C'mon ... so we cool , you guys wanna be besties again or is everyone still gonna be mad at me>?
So long as people can respect each post for what it is I cant see why we cant all just get along, and remember this is a fish forum and not to take everything so personally..
we dont always have to agree... and 2 sides talking doesnt have to result in a fight


----------



## BCAquaria (Apr 24, 2010)

People like to lurk, not always post. I have only 300+ posts on BCA. Sometimes it's just easier to read, then to make a witty comment.

Like reading the newspaper. You like to read it, but doesn't mean you want to have to discuss it after. Takes more brain power. Call me lazy after 10+ hour work days.

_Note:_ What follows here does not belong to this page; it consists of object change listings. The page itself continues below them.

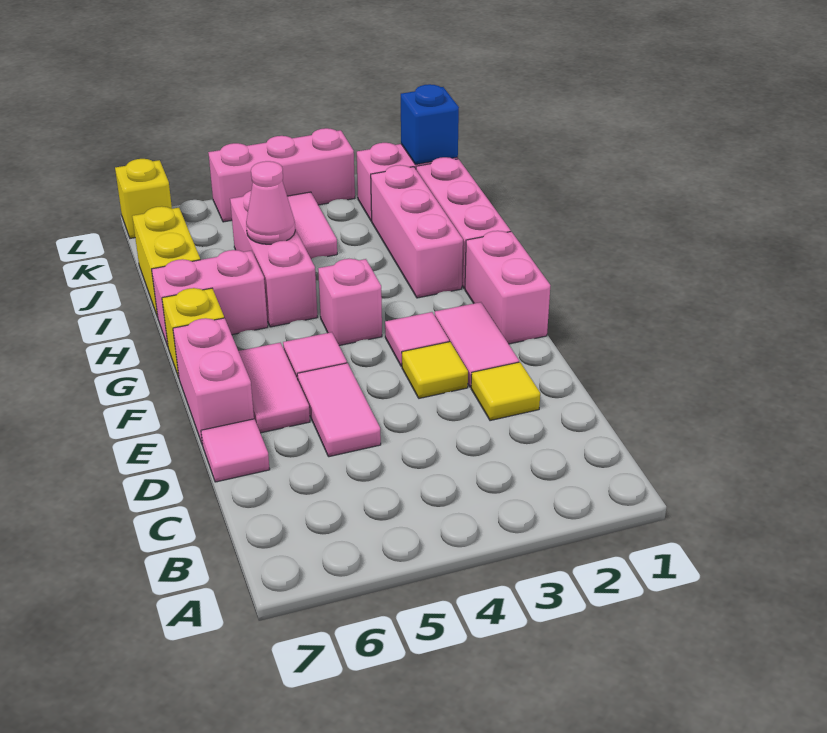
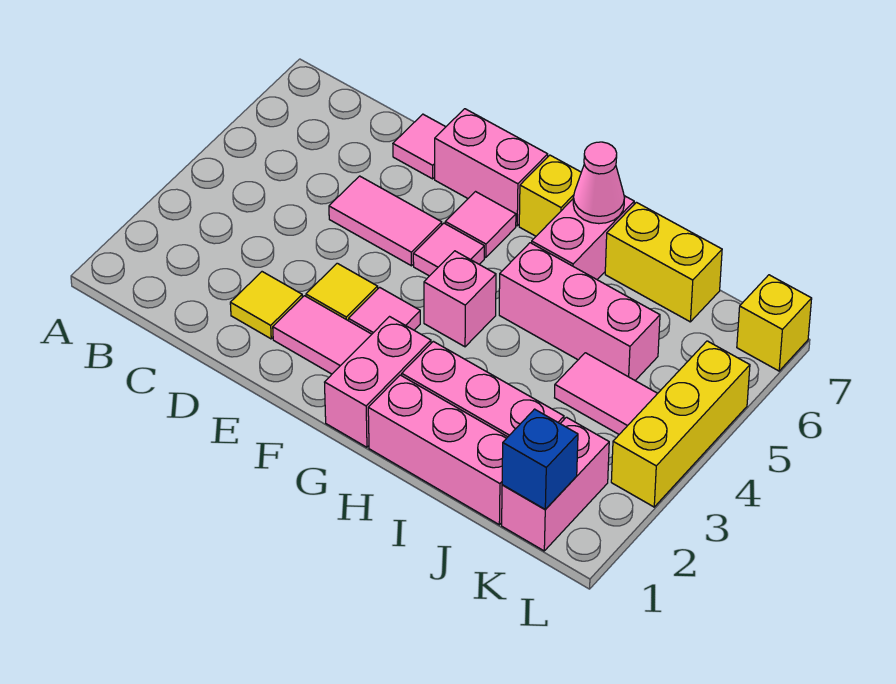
pink tile E6:F6 level 1 -> pink tile F6 level 1
pink brick F1:G1 level 1 -> pink brick G1:G2 level 1
pink cone I5 level 2 -> pink cone H7 level 2
pink brick L3:L5 level 1 -> yellow brick L3:L5 level 1

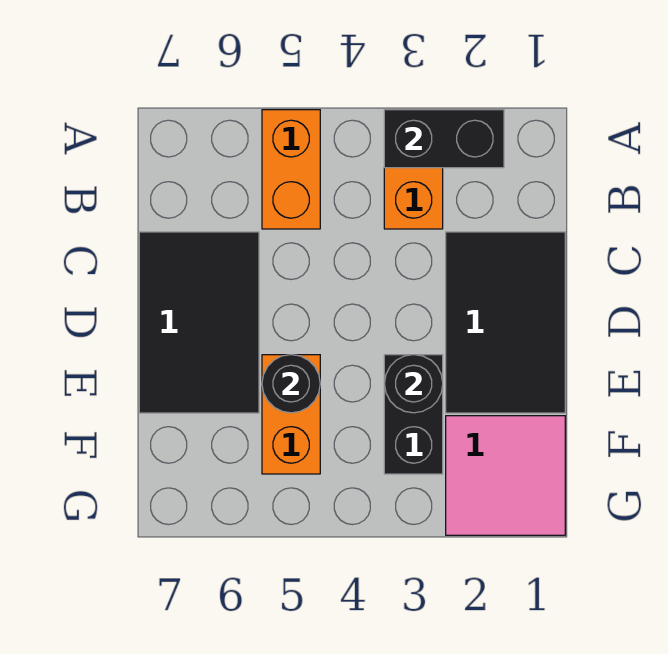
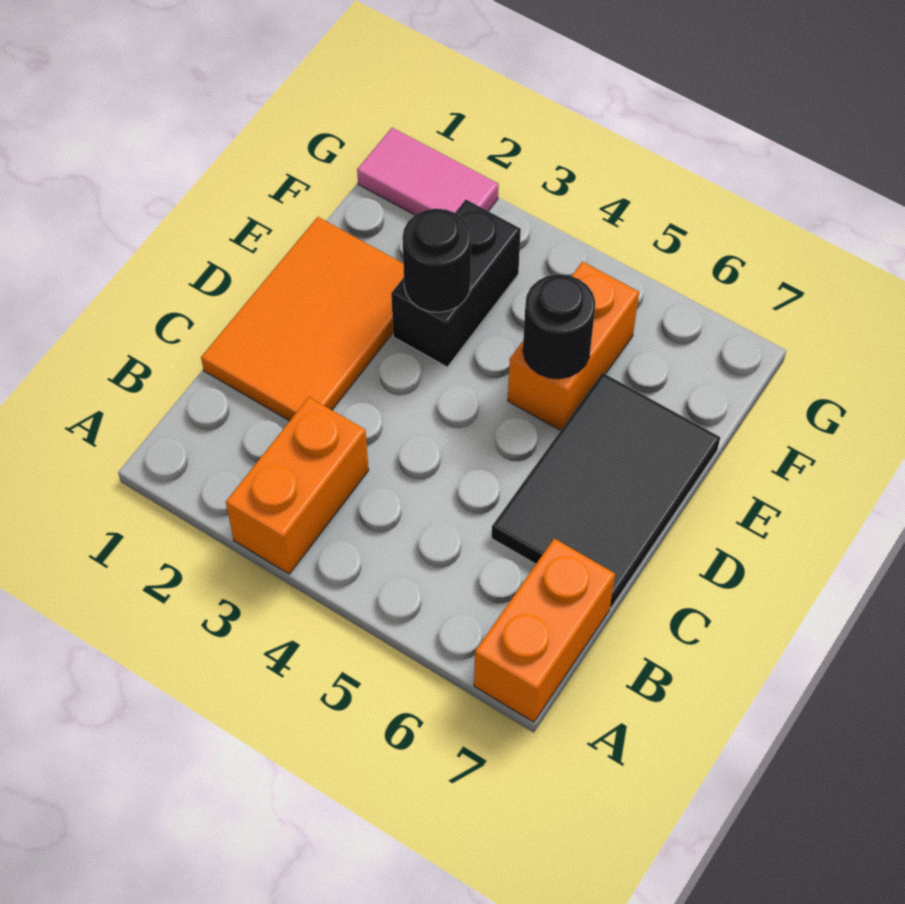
black brick A2:A3 level 2 -> none
orange brick A5:B5 level 1 -> orange brick A7:B7 level 1
black tile C1:E2 level 1 -> orange tile C1:E2 level 1
pink tile F1:G2 level 1 -> pink tile G1:G2 level 1

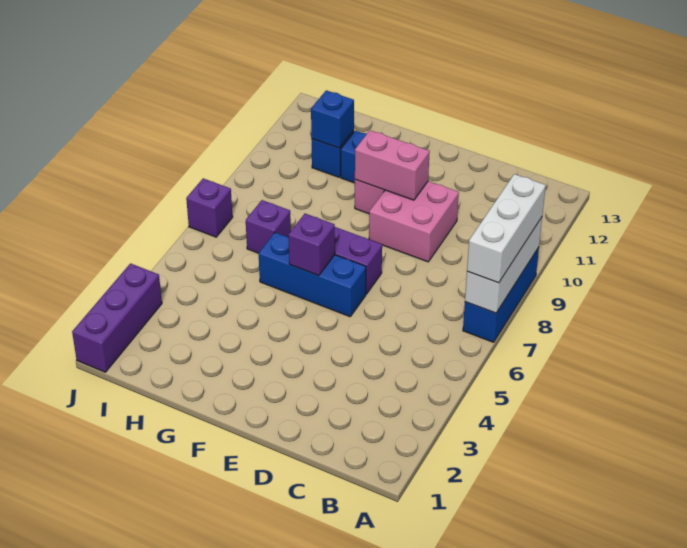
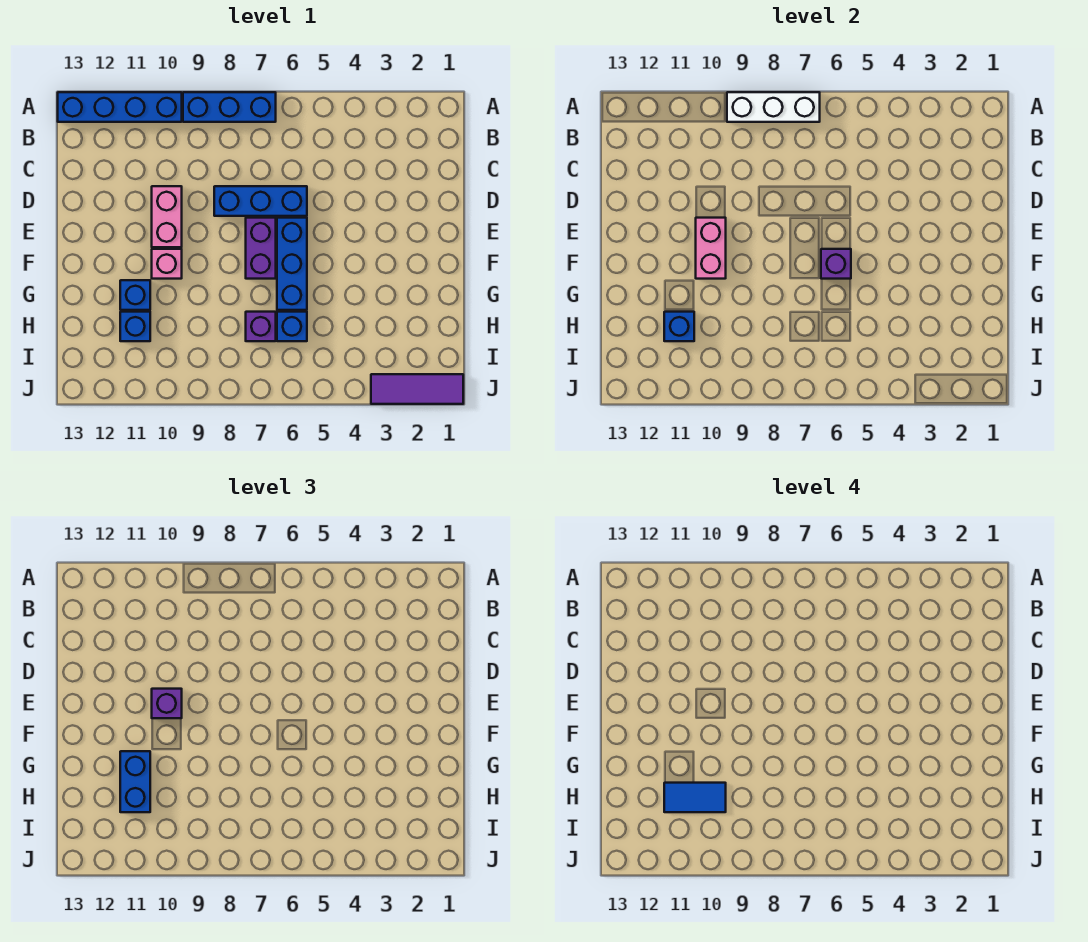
white brick A7:A9 level 3 -> none
none -> blue brick A10:A13 level 1
none -> blue brick D6:D8 level 1
pink brick D9:E10 level 1 -> pink brick D10:E10 level 1
none -> blue brick G11:H11 level 3
none -> blue brick H6 level 1
none -> blue tile H10:H11 level 4
purple brick J1:J3 level 1 -> purple tile J1:J3 level 1
purple brick J7 level 1 -> purple brick E10 level 3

I wasn't ever mad. So I'm fine with it. It's some of the mods and members you may want to be back in the good books with. Toning down the aggressiveness would be a good start.


----------



## BCAquaria (Apr 24, 2010)

macframalama said:


> remember this is a fish forum and not to take everything so personally..
> we dont always have to agree... and 2 sides talking doesnt have to result in a fight


Remember this isn't just a forum. It's like an online community centre. With that comes the responsibility to be respectful of others and not cause drama.


----------



## ThePhoenix (Jul 23, 2012)

I have a new job coming up that doesnt involve driving a desk, so I wont be on here as much during the day anymore. Hopefully that will satisfy anyone who is still not thrilled with us.


----------



## Pamela (Apr 21, 2010)

Phoenix can you please clarify this statement for me: "I was under the misunderstanding that Mods were held to a higher standard and that they had rules to adhere to as well. (on other forums I belong to, this is generally the case, and I assumed it was here too. I was wrong)"

Are you implying that we Mods have lower standards* ? Are you also implying that Mods on other forums are better than the Mods here?

*dictionary definition: standards- those morals, ethics, habits, etc., establishedby authority, custom, or an individual as acceptable

I just want to make sure that I'm not interpreting it the wrong way.


----------



## ThePhoenix (Jul 23, 2012)

Pamela said:


> Phoenix can you please clarify this statement for me: "I was under the misunderstanding that Mods were held to a higher standard and that they had rules to adhere to as well. (on other forums I belong to, this is generally the case, and I assumed it was here too. I was wrong)"
> 
> Are you implying that we Mods have lower standards* ? Are you also implying that Mods on other forums are better than the Mods here?
> 
> ...


what I meant was that I thought the mods were more responsible to the members, and their needs, individually.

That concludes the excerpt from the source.